Les aspects juridiques d’une activité immobilière : l’aménagement
Cet article a pour objectif de présenter la vision d’un » non-juriste » confronté aux implications juridiques de son activité professionnelle et s’appuiera sur une expérience opérationnelle des projets d’aménagement, pris dans une acception large incluant à la fois le processus de changement d’usage du sol et la réalisation des constructions.
Un processus juridique permettant une transformation physique
L’action d’aménager est une phase de transformation d’un site, rendue juridiquement possible à la suite d’une ou plusieurs autorisations délivrées par la puissance publique. Le processus se traduit par un changement d’usage et de propriété, et implique trois acteurs : les propriétaires initiaux du terrain, l’opérateur qui réalise la transformation et la collectivité publique en charge du droit des sols.
Il appartient en droit à la collectivité publique de définir les principales règles de constructibilité telles que la densité et la nature des constructions, dans un document d’urbanisme à l’échelle communale, le plan local d’urbanisme (PLU).
Le cas de figure le plus simple est celui où la transformation à opérer sur le site est compatible avec les impositions du PLU ; l’acteur principal du processus est alors l’opérateur, qui doit trouver un accord financier avec les propriétaires du terrain, et déposer une demande de permis de construire conforme aux règles d’urbanisme en vigueur.
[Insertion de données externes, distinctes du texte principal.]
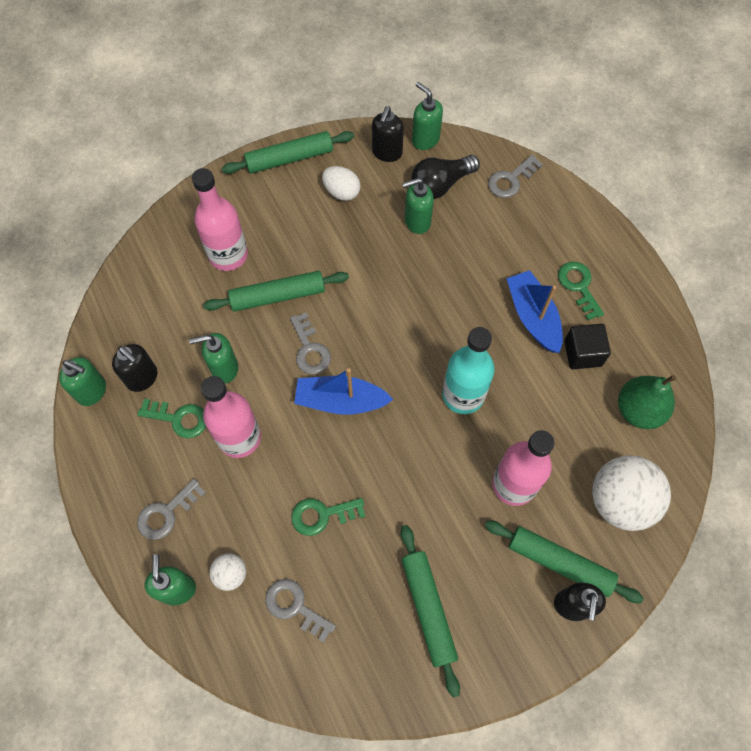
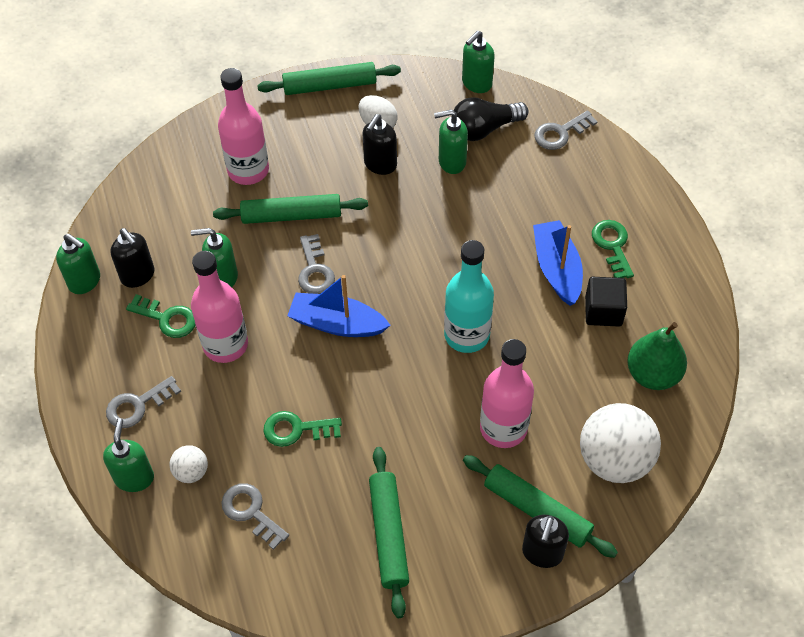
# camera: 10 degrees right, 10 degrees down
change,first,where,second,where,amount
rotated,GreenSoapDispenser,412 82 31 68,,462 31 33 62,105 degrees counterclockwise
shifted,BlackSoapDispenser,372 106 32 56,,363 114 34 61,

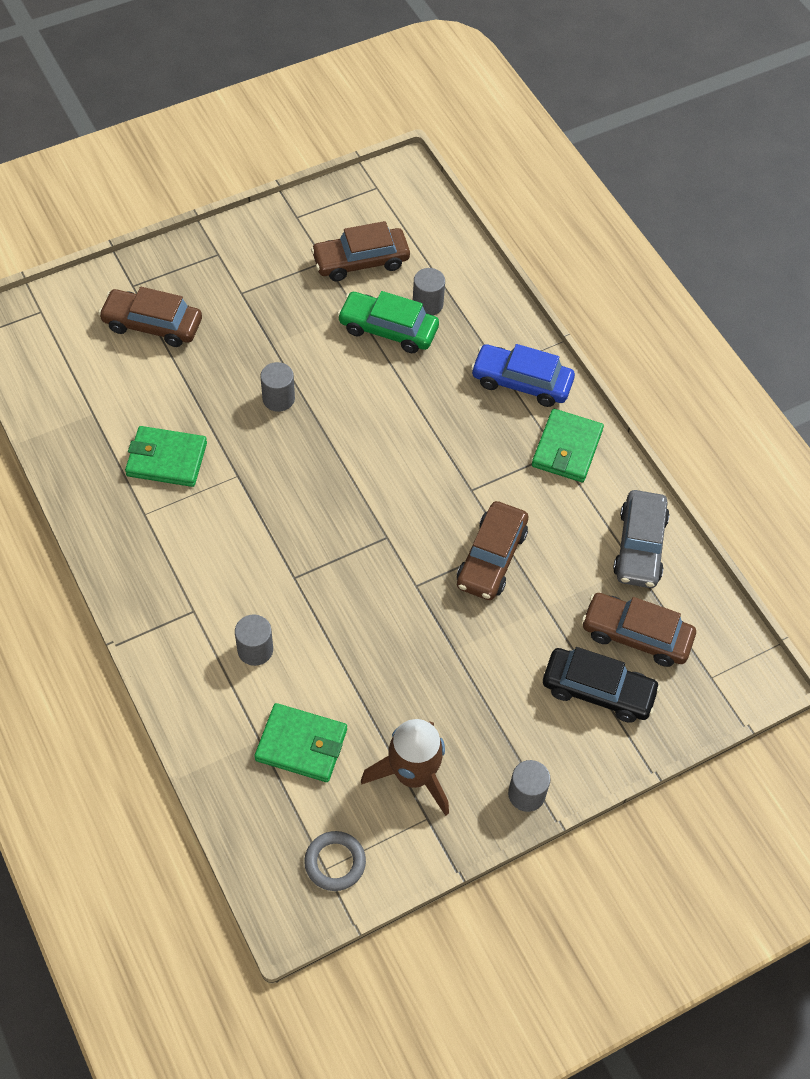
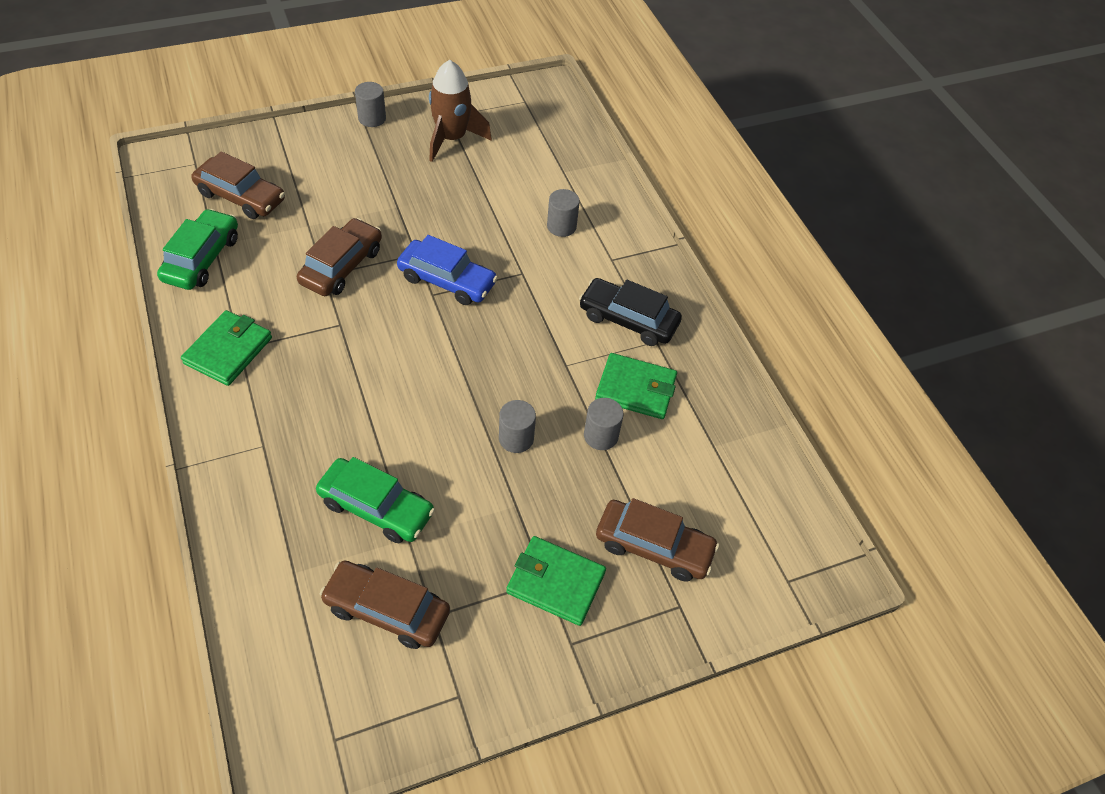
# camera: 175 degrees left, 5 degrees down
change,first,where,second,where,amount
rotated,BrownCar,311 221 99 60,,320 561 130 88,150 degrees counterclockwise
shifted,GreyCylinder,413 268 32 47,,584 398 40 52,
shifted,BlueCar,471 344 104 63,,397 235 101 70,
repainted,GreyCar,613 490 57 98,GreenCar,157 209 81 81,
shifted,BlackCar,543 647 117 76,,579 278 103 68,
shifted,GreenWallet,254 703 93 79,,506 536 100 90,
gone,GreyRing,304 831 62 60,,,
Cette configuration est fréquente et concerne la majorité des constructions, et on parle alors plutôt d’opérations de construction ou de promotion immobilière que d’opérations d’aménagement.
L’intervention d’un aménageur se justifie pleinement lorsque le document d’urbanisme ne permet pas de réaliser le projet envisagé. Sur le plan des autorisations administratives, il faut alors procéder en deux temps, en modifiant d’abord les règles de constructibilité du PLU, ce qui permet ensuite d’obtenir des autorisations de construire.
C’est dans cette configuration que le processus d’aménagement prend toute sa dimension. Une fois les principaux objectifs définis par la collectivité publique, un travail itératif démarre entre les trois acteurs précédemment cités : entre la collectivité et l’opérateur d’une part, notamment pour préciser si la réalisation du projet nécessite des financements publics ou au contraire permet de contribuer à la réalisation d’équipements publics ; entre l’opérateur et les propriétaires, d’autre part pour trouver un accord conciliant les prétentions financières de ces derniers et les impératifs économiques du projet.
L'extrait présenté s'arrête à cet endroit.